Schwäbische Zeitung (Ravensburg / Weingarten)
Bei Angst vor Behördengängen hilft Kafka
Abend zur Romantherapie hat das Ravensburger Lesefestival eröffnet
RAVENSBURG - Das fünfte Ravensburger Lesefestival für Kinder und Jugendliche hat mit einem Abend für Eltern, Großeltern und Paten begonnen: Traudl Bünger hat am Donnerstag im Ravensbuch die Romantherapie vorgestellt. Zwischen den Regalen der Buchhandlung fühle sie sich wie in einer wohlausgestatteten Apotheke. Denn für jedes Leiden und jede Lebenslage gebe es hilfreiche Romane.
Ihre eigene Behandlung hat die erkältete Autorin zurückgestellt: Eigentlich müsse sie jetzt mit einem spannenden Buch im Bett liegen. Was die Spannung angeht, könnte Yann Martels Roman „Schiffbruch mit Tiger“durchaus auch bei Erkältung eingesetzt werden.
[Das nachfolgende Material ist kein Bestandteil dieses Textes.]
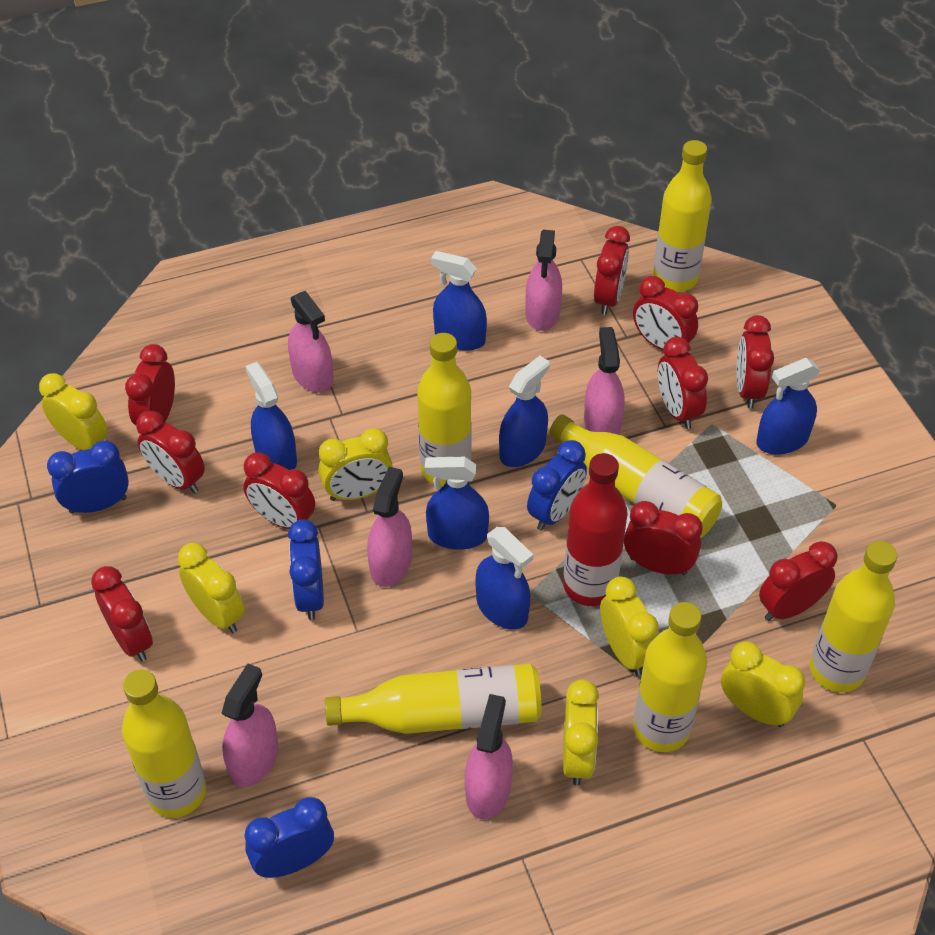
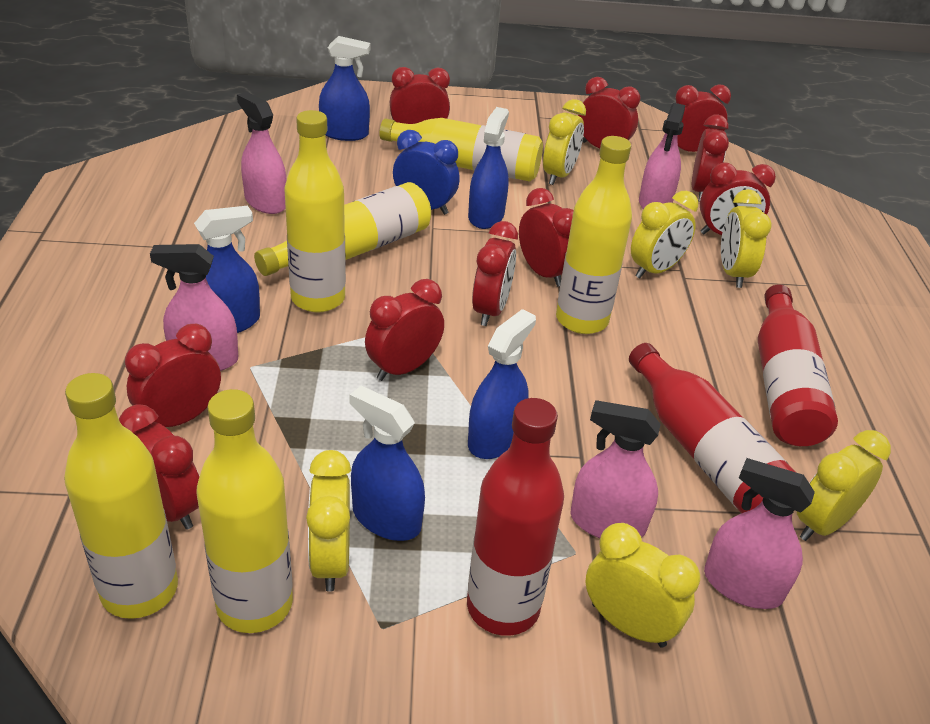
blue clock: 4 -> 1
blue spray bottle: 6 -> 5
pink spray bottle: 6 -> 5
red bottle: 1 -> 3
yellow bottle: 7 -> 6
Bünger empfiehlt ihn zum Stichwort „Klemme, in einer stecken“. Menschen, die Angst vor Behördengängen haben, sollten Franz Kafkas „Der Prozeß“lesen, sagt die Autorin. Danach könne sie nichts mehr schrecken. Und wen „Gerechtigkeitsempfinden, enttäuschtes“quält, dem rät sie zu Kleists „Michael Kohlhaas“.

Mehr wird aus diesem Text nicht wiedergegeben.